Cá em casa não há convidados, há amigos que durante a estadia passam a ser irmãos, com os direitos e deveres da tríade fundadora.


Convém começar por dizer que estou de férias e que assim me sinto. Quer dizer, mais ou menos… pensando bem, talvez não esteja assim tão de férias como comecei por escrever.

Vim de férias, isso é certo. Mas não estou de férias. A avaliar pelos níveis de cansaço físico e horas mal dormidas, não vou sair daqui como se estivesse a descansar e a recarregar baterias para o regresso aos dias longos da semana, em que o trabalho disputa as horas com as obrigações familiares, numa luta constante até ao segundo. Dizem que as férias também servem para descansar a cabeça, mas, neste caso, também não é o que tem acontecido.

Verdadeiramente, sinto-me a Gata Borralheira do conto infantil da Cinderela. (Não pensem os senhores leitores que me vou queixar destes dias, porém é necessário fazer um enquadramento, porque tenho a certeza que muitas outras mães passam pelo mesmo.)

Este ano, o início foi duro. As estrelas não se alinharam, pelo contrário, conspiraram contra mim, como se me quisessem pôr à prova para o que aí vinha.
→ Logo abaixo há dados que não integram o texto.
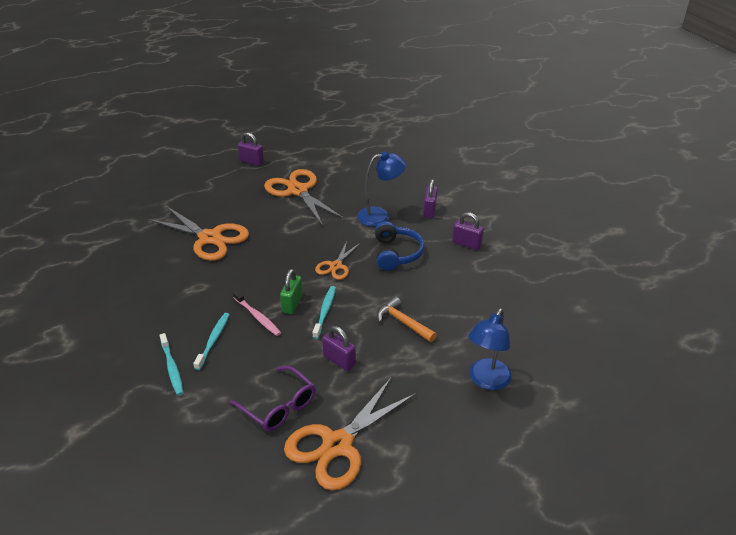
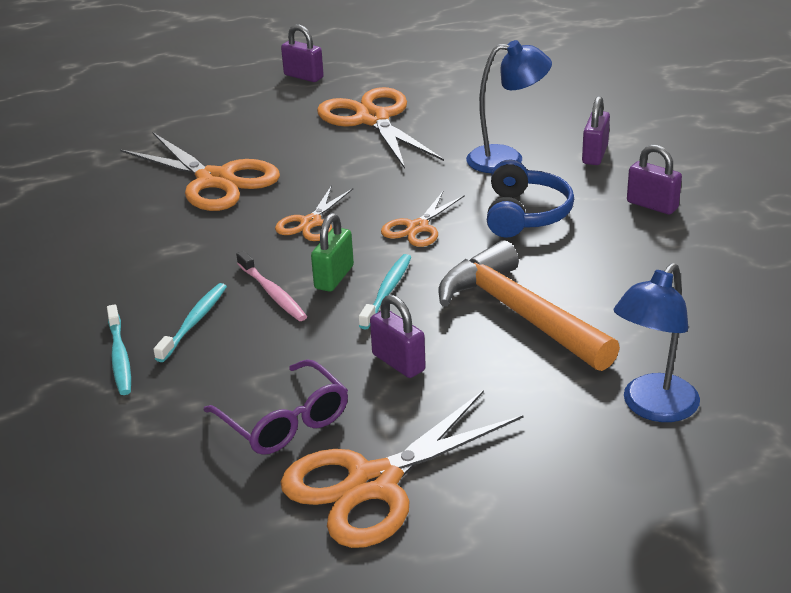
camera: 10 degrees right, 5 degrees down
(272, 266) = (311, 223): none -> orange scissors
(403, 322) = (520, 314): orange hammer -> orange hammer, size x1.79

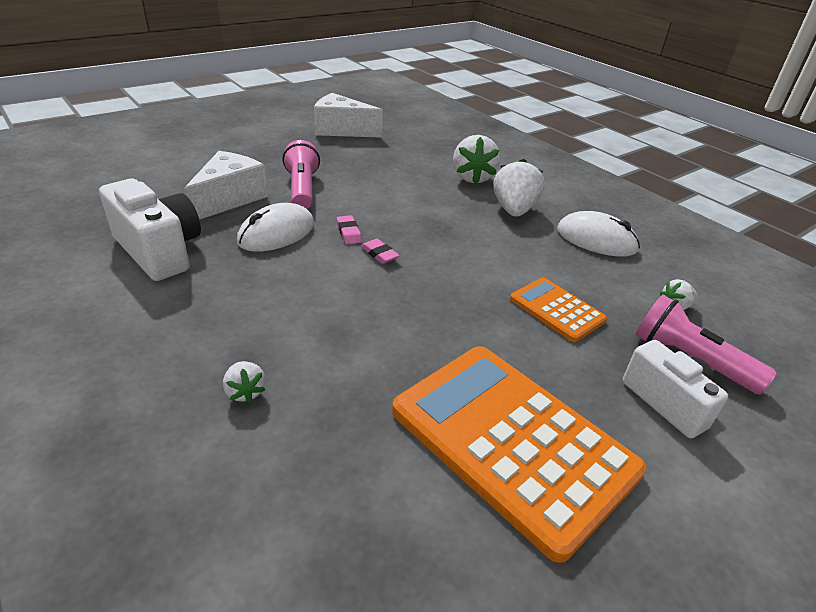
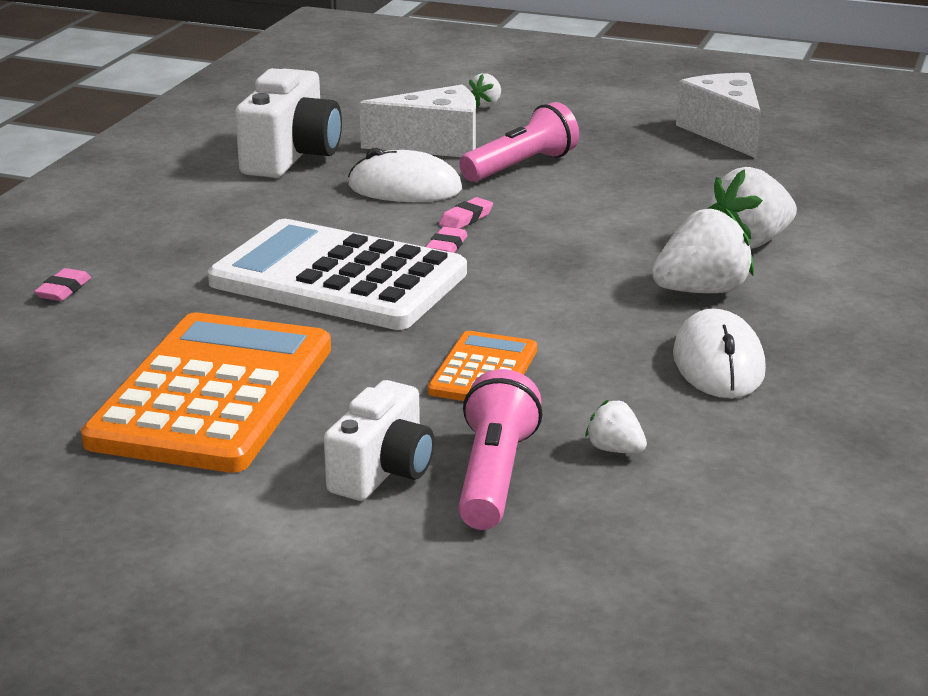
camera: 60 degrees right, 10 degrees down
(240, 463) = (63, 290): none -> pink eraser
(245, 392) = (144, 263): white strawberry -> white strawberry (486, 105)
(379, 310) = (338, 278): none -> white calculator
Os primeiros dias foram para preparar a casa, instalar os miúdos, ir às compras para cinco rapazes de porte atlético e estabelecer rotinas e regras (já me esqueci de metade delas e eles nunca as seguiram, por iniciativa própria. Se quero ver algo feito, há que submeter um requerimento e aguardar, pacientemente, que o telemóvel fique sem bateria, que o jogo acabe, que a conversa termine, ou que deixem de estar cansados).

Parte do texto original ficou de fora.